Wirkungen und Einflussfaktoren kommunaler Online-Partizipation in vergleichender Perspektive

Im Zentrum des Forschungsvorhabens steht die empirische Erforschung der Wirkungen von kommunalen Online-Partizipationsverfahren sowie der Identifikation dafür relevanter Einflussfaktoren. Dafür werden im Rahmen einer vergleichenden Fallstudie in den drei nordrhein-westfälischen Kommunen Bonn, Köln und Moers Online-Beteiligungsverfahren zum Thema „Sicherheit im Fahrradverkehr“ durchgeführt.

Dabei wird den beteiligten Kommunen in Zusammenarbeit mit einem entsprechenden Dienstleister eine Online-Plattform zur Verortung, Kommentierung und Abstimmung von radverkehrsrelevanten Problemstellen in der Kommune bereitgestellt. Die Wirkungen dieser Beteiligungsverfahren, insbesondere mit Blick auf die Qualität und Legitimität der dadurch produzierten Ergebnisse, sollen mit Hilfe quantitativer sowie qualitativer Verfahren empirisch untersucht werden. Dabei kommen unter anderem Befragungen der Teilnehmerinnen und Teilnehmern und bevölkerungsrepräsentative Umfragen in den betroffenen Gemeinden zum Einsatz.

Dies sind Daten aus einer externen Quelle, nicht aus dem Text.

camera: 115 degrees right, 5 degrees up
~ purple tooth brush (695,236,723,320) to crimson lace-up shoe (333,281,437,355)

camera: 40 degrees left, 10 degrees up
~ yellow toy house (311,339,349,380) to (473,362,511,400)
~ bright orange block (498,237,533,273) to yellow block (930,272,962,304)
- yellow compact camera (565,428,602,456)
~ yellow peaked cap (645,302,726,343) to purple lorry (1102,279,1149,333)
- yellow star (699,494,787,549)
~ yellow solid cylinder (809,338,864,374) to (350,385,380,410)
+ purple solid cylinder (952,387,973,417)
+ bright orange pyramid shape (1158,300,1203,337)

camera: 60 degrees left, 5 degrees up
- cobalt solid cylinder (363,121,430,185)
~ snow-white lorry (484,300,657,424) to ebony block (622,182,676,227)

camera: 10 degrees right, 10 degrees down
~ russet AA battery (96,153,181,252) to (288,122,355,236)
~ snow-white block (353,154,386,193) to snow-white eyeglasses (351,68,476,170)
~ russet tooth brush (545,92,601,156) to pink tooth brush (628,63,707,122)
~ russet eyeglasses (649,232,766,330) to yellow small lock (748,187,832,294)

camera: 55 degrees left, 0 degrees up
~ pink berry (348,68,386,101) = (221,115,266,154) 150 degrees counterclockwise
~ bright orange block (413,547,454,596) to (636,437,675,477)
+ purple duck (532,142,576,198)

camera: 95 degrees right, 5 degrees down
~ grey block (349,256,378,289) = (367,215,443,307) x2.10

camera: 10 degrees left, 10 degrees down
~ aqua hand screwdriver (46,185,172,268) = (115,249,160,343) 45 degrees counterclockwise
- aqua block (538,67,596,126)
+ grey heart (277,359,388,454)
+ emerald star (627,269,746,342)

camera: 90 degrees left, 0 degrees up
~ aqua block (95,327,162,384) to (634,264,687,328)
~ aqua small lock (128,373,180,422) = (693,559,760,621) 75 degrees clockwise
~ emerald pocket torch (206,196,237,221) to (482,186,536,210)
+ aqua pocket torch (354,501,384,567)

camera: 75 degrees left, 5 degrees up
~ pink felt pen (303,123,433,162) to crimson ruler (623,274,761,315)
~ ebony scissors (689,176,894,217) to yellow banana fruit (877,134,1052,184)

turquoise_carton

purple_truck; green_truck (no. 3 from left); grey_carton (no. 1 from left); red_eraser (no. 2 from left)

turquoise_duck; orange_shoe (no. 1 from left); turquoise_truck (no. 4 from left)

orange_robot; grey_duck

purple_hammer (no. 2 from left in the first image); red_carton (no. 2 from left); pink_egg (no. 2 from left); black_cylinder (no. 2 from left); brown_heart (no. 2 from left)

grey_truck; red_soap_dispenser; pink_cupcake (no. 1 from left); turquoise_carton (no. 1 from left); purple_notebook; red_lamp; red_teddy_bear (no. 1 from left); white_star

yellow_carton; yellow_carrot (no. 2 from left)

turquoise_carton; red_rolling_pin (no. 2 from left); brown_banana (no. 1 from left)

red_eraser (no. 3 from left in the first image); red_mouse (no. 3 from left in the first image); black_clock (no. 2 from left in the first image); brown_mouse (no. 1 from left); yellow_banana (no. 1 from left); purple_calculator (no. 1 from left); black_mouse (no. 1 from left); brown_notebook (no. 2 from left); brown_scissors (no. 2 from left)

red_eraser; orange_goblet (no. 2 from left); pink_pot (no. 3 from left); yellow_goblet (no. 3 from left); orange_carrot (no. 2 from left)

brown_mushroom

Die wesentliche Erweiterung vorhandener Untersuchungen besteht dabei im vergleichenden Forschungsdesign mit einem weitgehend standardisierten Beteiligungsinstrument, wodurch ermöglicht werden soll, auf empirischer Basis die Effekte solcher Partizipationsprozesse wissenschaftlich valide zu bestimmen. Dies geschieht auf drei Ebenen:

  1. durch den Vergleich von Personen, die sich am Online-Verfahren beteiligt haben, mit solchen, die diesem fern geblieben sind,
  2. durch den Vergleich der Online-Verfahren mit Offline-Beteiligungsverfahren, und
  3. durch den Vergleich in zeitlicher Perspektive.
Forschungsmethodik: Die in unterbrochenen Linien umrahmten Elemente stellen methodische Erweiterungen bisheriger Untersuchungen dar. Gelbe Pfeile illustrieren daraus resultierende Vergleichsmöglichkeiten.

Insgesamt wird dadurch ein wichtiger Beitrag zu einer Theorie politischer Online-Partizipation geleistet. Die Relevanz des Vorhabens beschränkt sich aber nicht auf die Wissenschaft, sondern erstreckt sich auch auf das zielgerichtete Design von Partizipationsverfahren in der Praxis.

Das Pilotprojekt wird für insgesamt 24 Monate durch den Strategischen Forschungsfonds der Heinrich-Heine-Universität Düsseldorf finanziert. Aufbauend auf den bisherigen Arbeiten des Antragsstellers zur Evaluation von politischer Partizipation über das Internet, sollen in dem Projekt zunächst ein Analyserahmen und geeignete Erhebungsinstrumente erarbeitet werden. Einen ersten Einblick dazu bietet diese Visualisierung (Herzlichen Dank an Julia Zejn)

Eine grafische Visualisierung der Überlegungen zu einem Analyserahmen zur Evaluation von Online-Partizipationsprozessen (Copyright: Julia Zejn)

Anschließend wird die praktische Durchführung mehrerer Beteiligungsverfahren zum Thema Radsicherheit in drei Kommunen (Bonn, Köln und Moers) erprobt und die Datenerhebungsmethoden und Analyseverfahren getestet. Übergeordnetes Ziel ist die Formulierung eines DFG-Antrages zur Förderung eines Forschungsprojektes, in dem in weiteren Kommunen Beteiligungsverfahren durchgeführt werden. Dies soll neben der Erforschung der Wirkungen auch die Identifizierung von Bestimmungsfaktoren dieser Effekte ermöglichen.